COMET: Cooling in Mild Encephalopathy Trial
Research question
Does whole-body hypothermia to 33.5oC, initiated within 6h of birth and continued for 72h, improve cognitive development at two years of age after mild hypoxic ischemic encephalopathy (HIE) compared with targeted normothermia at 36.50C?
Background
In the UK, around 800 babies (0.8 per 1000 livebirths) are admitted to neonatal units with mild HIE. These babies have lower cognitive scores at 2 years, and lower IQ during school age compared with healthy peers and 38% require special educational support. Whole-body hypothermia, an evidence based intensive care therapy for babies with moderate or severe HIE, is increasingly used for babies with mild HIE in the NHS without an adequate evaluation of the safety and efficacy.
Observational reports suggest that hypothermia increases several adverse outcomes in these babies including need for invasive ventilation, opioid use, disseminated intravascular coagulation, hepatic
dysfunction, cardiac dysfunction, thrombocytopenia, coagulopathy, metabolic acidosis and increases intensive care stay.
Aims
The goal of this randomised control trial is to evaluate the safety, efficacy, and cost-effectiveness of whole-body hypothermia as a therapy for babies with mild HIE.
Methods:
Multi-centre open label two-arm randomised controlled trial with an internal pilot and masked outcome assessments recruiting babies born at or after 36 weeks from 60 NHS hospitals over a 2 ½ year period.
Babies with evidence of intrapartum asphyxia AND mild encephalopathy on neurological examination AND normal amplitude integrated EEG between 1 and 6 hours will be recruited, following parental consent, and randomised to whole-body hypothermia (33.50C) or targeted normothermia (36.50C) within 6h of birth. The primary outcome is the mean Cognitive Scale Composite score from
the Bayley-III examination at 24 (+2) months, performed by a central team of three examiners masked to the allocation. Short term outcomes and adverse events will include mortality, duration of intensive care and hospital stay, duration of ventilatory and inotropic support, bloodstream positive infection, thrombocytopenia and
coagulopathy requiring blood products, seizures, cerebral and pulmonary bleeding, opioid use, and breastfeeding at hospital discharge.
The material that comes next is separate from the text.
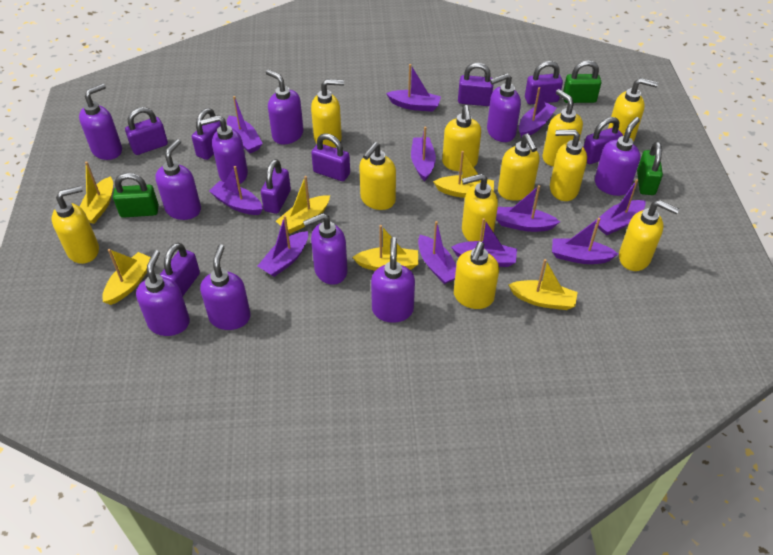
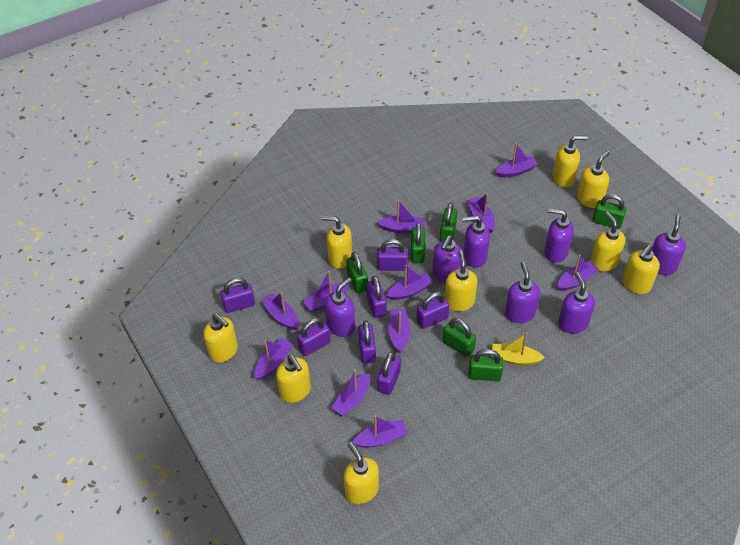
green padlock: 3 -> 6
purple padlock: 8 -> 7
purple soap dispenser: 10 -> 7
yellow boat: 6 -> 1
yellow soap dispenser: 11 -> 9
Decision-analytic modelling will be used to estimate long term cost-effectiveness across the whole life span.
A sample size of 382 infants in total (191 in each group) was calculated to detect a clinically important minimum difference of 5 points (0.3 SD), at a 0.05 significance level and 90% power as the Bayley III
Composite score has a mean of 100 and SD of 15. This increases to 426, after allowing for a conservative 10% drop-out rate.